Emerging gas developer Leigh Creek Energy (ASX: LCK) has completed the decommissioning of its syngas pre-commercial demonstration (PCD) plant in South Australia, paving the way for the company to start commercialising the project.
Leigh Creek Energy hailed the pilot plant a “great success” in February after it proved the production of synthesis gas, or ‘syngas’ via in-situ gasification (ISG) could be achieved at commercial levels. ISG is the chemical process of converting coal to a gaseous form.
The company then commenced the decommissioning stage of the plant in April, ceasing operations and shutting down and preserving the plant and equipment.
In an update today, it said a monitoring regime has commenced with no reported environmental impacts or safety issues occurring from the PCD within its zone of operation to-date.
Leigh Creek Energy managing director Phil Staveley said the successful shutdown of the PCD plant has allowed the company to minimise expenditure as it moves to the next phase to monetise the large gas reserve.

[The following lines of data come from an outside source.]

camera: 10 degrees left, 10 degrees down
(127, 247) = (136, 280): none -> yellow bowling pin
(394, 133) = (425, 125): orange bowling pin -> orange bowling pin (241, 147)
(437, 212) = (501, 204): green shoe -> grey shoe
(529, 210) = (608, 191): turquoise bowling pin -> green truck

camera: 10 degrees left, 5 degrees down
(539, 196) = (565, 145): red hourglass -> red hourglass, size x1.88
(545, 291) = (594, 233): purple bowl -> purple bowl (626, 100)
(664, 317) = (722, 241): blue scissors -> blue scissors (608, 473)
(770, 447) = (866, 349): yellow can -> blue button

According to the company, operating expenses have reduced by about $500,000 per calendar month since the shutdown of the plant.

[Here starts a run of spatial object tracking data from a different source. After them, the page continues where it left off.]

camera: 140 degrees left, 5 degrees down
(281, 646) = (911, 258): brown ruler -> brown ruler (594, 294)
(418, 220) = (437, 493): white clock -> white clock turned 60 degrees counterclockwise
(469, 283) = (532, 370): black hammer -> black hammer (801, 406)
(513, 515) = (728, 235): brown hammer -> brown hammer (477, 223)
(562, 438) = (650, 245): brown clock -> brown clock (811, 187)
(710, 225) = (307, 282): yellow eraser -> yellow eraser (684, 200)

Meanwhile, the company has been progressing commercial talks with potential joint venture partners and gas sales customers.
These discussions were further bolstered by the reclassification of the project’s 2C contingent resource to a 2P (proven and probable) gas reserve of 1,153 petajoules in March.
This maiden reserve estimate confirmed the project as one of the biggest undeveloped and uncontracted gas reserves in eastern Australia.
In today’s announcement, Leigh Creek Energy said commercial negotiations for a potential joint venture and project finance have advanced to a “more mature stage” with meetings held in Hong Kong and Beijing over the last two weeks, following reviews of the independent reserve report and PCD production data.
In addition, commercial discussions for gas sales agreements are continuing, the company reported.
“We have been very encouraged by recent negotiations on both gas sales agreements and joint venture partners,” Mr Staveley said, noting that these agreements’ dollar values were “in the billions”.
“As such, negotiations and discussions by their very nature are protracted and thorough.”
“At the moment, we are in advanced discussions with three large, reputable and bankable parties and look forward to being able to make an announcement on this in due course,” he added.
Leigh Creek Energy has chosen a dual commercial pathway for its syngas project, involving the production of high-value ammonium nitrate products such as fertiliser and industrial explosives and potentially, domestic natural gas sales.